2 | L’accent mis sur la photo

Vous avez pu le découvrir au fil de nos critiques d’exposition : la photo a occupé une grand place lors de l’édition 2017 du Prix Bayeux-Calvados. « Conflits oubliés, conflits de demain », de l’agence NOOR ; « L’exode de Mossoul » de Jan Grarup ; « Syrie : une exposition multimédia de l’AFP » (exposition multimédia de l’AFP) ; « Guerre contre la drogue aux Philippines : La ronde de Nuit » (exposition collective) ; « Bakhtiyar Haddad, 15 ans de guerre en Irak » (exposition collective) ou encore « Sud Soudan, point d’ébullition » d’Adriane Ohanesian. A travers les clichés, de nombreuses zones de conflit pouvaient être découvertes.

3 | Les choix éditoriaux

Comment montrer la guerre et les zones de conflit ? La question est vaste et peut se voir proposer différentes réponses. Premièrement, il y a la question de l’esthétisme. Peut-on dresser un portrait fidèle des combats armés en faisant preuve de parti-pris techniques, que ce soit par la narration, la photographie ou la musique ? Mosul, le film d’Olivier Sarbil – dont nous avons fait une critique – nous amène à y réfléchir. Primé dans le catégorie « Télévision Grand Format », son documentaire, produit pour Channel 4 News, traite la bataille de Mossoul en se rapprochant souvent de la fiction.

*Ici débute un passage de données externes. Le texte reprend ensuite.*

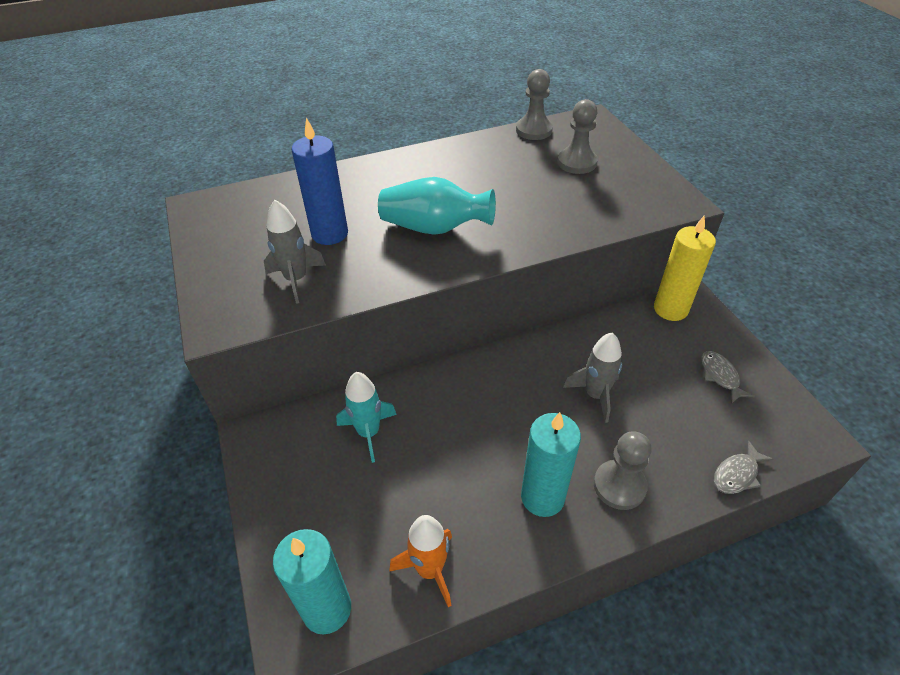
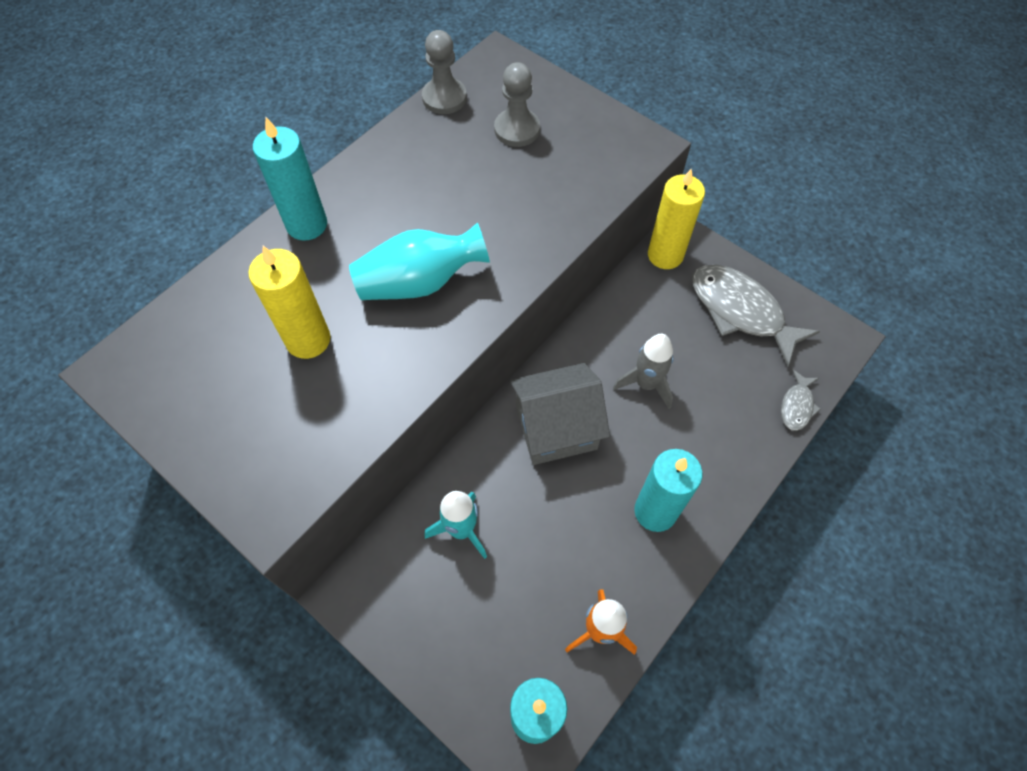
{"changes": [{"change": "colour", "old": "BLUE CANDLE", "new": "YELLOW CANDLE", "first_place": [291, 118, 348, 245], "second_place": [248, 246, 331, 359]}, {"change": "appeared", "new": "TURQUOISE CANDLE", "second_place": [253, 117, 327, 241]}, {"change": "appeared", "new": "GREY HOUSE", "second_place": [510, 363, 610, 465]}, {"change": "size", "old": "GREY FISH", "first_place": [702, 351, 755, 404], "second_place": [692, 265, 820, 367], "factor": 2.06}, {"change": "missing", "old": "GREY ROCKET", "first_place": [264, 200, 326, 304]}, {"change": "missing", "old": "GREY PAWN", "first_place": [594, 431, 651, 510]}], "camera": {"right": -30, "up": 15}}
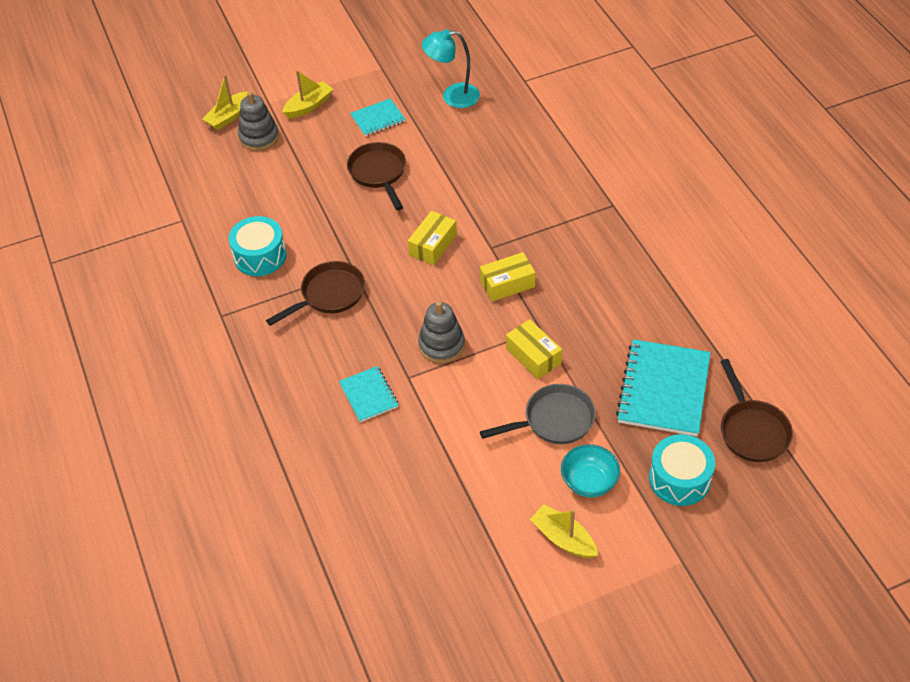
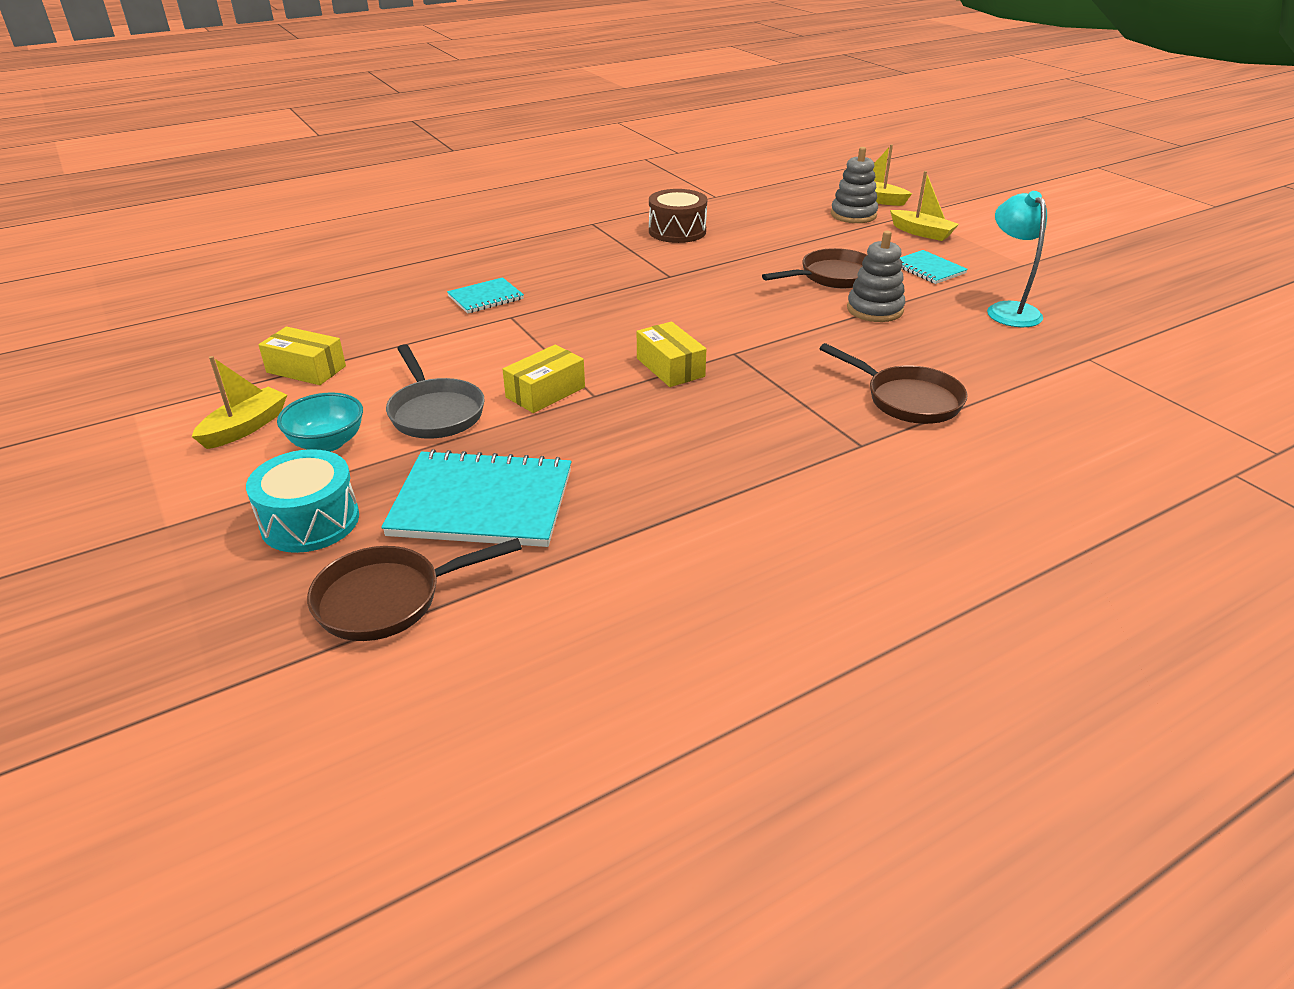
{"changes": [{"change": "relocated", "old": "YELLOW BOX", "first_place": [408, 211, 457, 265], "second_place": [258, 327, 346, 385]}, {"change": "colour", "old": "TURQUOISE DRUM", "new": "BROWN DRUM", "first_place": [229, 216, 286, 276], "second_place": [649, 189, 707, 243]}, {"change": "relocated", "old": "BROWN PAN", "first_place": [266, 261, 365, 326], "second_place": [819, 343, 967, 424]}, {"change": "relocated", "old": "GREY STACKING TOY", "first_place": [418, 301, 465, 363], "second_place": [847, 230, 905, 322]}], "camera": {"right": 80, "up": -15}}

Par ailleurs, les productions sont la plupart du temps empreintes de militantisme. Sans se montrer manichéennes, elles offrent toutefois un point de vue engagé. Cela paraît évident : les reporters ne vont pas se faire partisans des répressions meurtrières et des conflits armés. Dans notre critique de l’exposition « Guerre contre la drogue aux Philippines : la Ronde de nuit », nous écrivions : « Si l’exposition permet de saisir ce qui se déroule aux Philippines [les meurtres, la répression, ndlr], la sélection de clichés crus, sans filtre, signe l’engagement de ses auteurs. Leur témoignage, au-delà d’informer les spectateurs, doit les amener à se révolter. » L’idéal d’objectivité, s’il peut paraître inatteignable, s’éloigne peut-être un peu plus lorsqu’on travaille sur des zones de conflit.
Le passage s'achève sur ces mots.